Juan Mupincho lleva medio siglo sacándole lustre a la vida
Miguel Jiménez / El Telégrafo
14 de abril de 2016 - 00:00 - Patricio Carrera

El betunero, sin mucho afán, retira el periódico esparcido en la silla de madera alta. El cliente se sienta mientras expresa: “qué calor, ¿no?”. Juan, sentado en un banquito casi al nivel del piso, con los dientes apretados y entornando los ojos de pestañas blancas, mueve la cabeza afirmativamente. Al mismo tiempo saca una botellita, que en sus mejores tiempos fue de color verde y que ahora, con la tinta oscura de los años, ya es de un negro perlado. La coloca a su izquierda.

La técnica para betunar zapatos que posee Juan Francisco Mupincho, de 68 años, es lo que atrae a la clientela, acumulada a lo largo de 52 años. Ese es el tiempo que tiene como lustrador oficial de la Plaza Grande, en el corazón del Centro Histórico de Quito.

Él es uno de los 16 privilegiados que mantienen su cajón de betunar arrimado en los atrios del Palacio Arzobispal, a escasos metros del Palacio de Carondelet, entre la García Moreno y Venezuela, como una especie en peligro de extinción de un oficio que en el siglo 21 se niega a morir. “A la gente ya no le gusta lustrarse los zapatos tanto como antes, pero igual algo se hace”, dice Juan mientras destapa un tarro de bacerola negra.

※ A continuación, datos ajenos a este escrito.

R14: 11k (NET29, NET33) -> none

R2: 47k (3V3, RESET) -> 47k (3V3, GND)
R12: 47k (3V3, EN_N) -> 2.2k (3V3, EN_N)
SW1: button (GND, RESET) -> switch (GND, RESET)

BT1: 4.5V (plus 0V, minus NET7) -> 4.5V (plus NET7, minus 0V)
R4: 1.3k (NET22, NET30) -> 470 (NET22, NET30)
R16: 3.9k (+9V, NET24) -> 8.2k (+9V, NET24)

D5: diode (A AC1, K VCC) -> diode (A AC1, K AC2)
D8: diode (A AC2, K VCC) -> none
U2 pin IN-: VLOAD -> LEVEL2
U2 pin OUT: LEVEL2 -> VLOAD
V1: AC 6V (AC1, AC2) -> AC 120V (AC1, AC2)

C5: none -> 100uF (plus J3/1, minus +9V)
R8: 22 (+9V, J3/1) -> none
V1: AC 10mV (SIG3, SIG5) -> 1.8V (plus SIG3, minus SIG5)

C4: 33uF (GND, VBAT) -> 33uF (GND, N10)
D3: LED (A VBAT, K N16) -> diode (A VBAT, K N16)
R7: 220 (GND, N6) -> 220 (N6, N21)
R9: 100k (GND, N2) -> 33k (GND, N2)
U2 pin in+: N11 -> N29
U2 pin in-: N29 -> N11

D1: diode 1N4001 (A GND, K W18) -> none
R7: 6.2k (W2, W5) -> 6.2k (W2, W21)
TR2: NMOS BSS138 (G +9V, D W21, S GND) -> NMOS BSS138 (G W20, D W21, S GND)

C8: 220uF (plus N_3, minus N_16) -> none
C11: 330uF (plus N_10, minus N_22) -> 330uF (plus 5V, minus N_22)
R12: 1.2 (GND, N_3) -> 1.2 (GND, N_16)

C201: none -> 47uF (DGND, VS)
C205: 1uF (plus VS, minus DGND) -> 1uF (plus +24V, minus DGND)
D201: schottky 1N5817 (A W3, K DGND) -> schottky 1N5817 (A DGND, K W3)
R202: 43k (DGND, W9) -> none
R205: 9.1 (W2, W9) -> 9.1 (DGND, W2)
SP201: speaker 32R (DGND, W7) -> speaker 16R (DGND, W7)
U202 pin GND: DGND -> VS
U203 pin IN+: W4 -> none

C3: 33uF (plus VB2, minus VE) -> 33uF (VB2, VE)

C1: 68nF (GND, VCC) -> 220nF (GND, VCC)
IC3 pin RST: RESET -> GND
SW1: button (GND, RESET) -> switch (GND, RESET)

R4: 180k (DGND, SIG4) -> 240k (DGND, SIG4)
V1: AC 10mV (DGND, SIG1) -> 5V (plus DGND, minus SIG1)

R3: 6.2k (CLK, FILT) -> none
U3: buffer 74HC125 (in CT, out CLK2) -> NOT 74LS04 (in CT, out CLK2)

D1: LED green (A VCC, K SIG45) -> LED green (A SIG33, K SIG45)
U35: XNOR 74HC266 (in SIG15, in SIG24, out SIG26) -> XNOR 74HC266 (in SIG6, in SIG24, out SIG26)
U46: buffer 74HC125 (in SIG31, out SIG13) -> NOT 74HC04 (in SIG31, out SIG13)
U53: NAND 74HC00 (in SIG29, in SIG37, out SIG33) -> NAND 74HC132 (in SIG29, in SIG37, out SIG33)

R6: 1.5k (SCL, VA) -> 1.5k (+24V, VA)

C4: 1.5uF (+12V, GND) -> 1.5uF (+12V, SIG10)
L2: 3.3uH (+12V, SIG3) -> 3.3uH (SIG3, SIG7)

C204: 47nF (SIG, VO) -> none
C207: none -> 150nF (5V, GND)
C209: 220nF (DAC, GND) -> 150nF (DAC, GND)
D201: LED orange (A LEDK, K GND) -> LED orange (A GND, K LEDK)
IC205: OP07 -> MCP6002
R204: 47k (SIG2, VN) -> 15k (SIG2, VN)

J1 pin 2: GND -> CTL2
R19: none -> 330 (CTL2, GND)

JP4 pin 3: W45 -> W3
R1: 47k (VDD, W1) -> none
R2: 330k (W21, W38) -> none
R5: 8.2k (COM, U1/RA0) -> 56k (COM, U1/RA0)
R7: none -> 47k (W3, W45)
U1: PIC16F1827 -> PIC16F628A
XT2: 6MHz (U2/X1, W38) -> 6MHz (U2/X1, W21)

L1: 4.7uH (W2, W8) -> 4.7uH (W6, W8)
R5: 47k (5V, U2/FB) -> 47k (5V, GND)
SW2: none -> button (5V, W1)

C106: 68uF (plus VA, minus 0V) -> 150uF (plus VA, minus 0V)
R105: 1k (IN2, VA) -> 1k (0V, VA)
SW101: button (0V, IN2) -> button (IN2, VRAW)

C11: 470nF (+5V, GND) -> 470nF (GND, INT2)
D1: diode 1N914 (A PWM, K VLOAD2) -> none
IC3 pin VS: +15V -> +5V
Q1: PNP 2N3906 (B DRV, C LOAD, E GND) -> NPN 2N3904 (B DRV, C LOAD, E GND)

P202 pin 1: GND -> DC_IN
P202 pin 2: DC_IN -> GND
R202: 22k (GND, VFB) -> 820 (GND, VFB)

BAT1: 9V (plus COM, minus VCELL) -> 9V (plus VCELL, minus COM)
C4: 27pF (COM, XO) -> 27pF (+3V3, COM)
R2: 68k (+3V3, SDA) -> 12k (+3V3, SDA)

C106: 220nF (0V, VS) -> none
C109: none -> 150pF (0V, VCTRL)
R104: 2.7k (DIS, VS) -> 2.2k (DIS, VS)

Enseguida sus dedos giran diestros dentro de una telita oscura y brillosa, recoge la grasa con suaves toques, luego lo unta en el zapato izquierdo del usuario, sin prisa, pero asegurándose de que la acción no le tome más de un minuto. “Esto de betunar parece sencillo pero se aprende mi amigo... con los años”, afirma orgulloso Juan. El cliente mira de reojo la obra sin quitar la vista del periódico que trata de leer mientras le limpian el calzado.

Antes de terminar de engrasar saca, como en una especie de acto de prestidigitación, un cepillo de dientes pequeño, que lo introduce sin miedo en la botellita negra verdosa, y sin que se le caiga una sola gota lo pone en el zapato del cliente. Sus manos rugosas por el paso del tiempo y percudidas por el tránsito del betún, se mueven con el mismo ademán de un director de orquesta. Luego una untada más y el turno es del otro zapato; enseguida saca de la nada un trapo doblado del ancho de una bufanda, le da unos estirones en el aire por si tiene polvo y lo frota con fuerza contra el cuero hasta sacarle un brillo de espejo. Al terminar dobla cuidadosamente el trapito y lo cuelga con suavidad en su pierna derecha.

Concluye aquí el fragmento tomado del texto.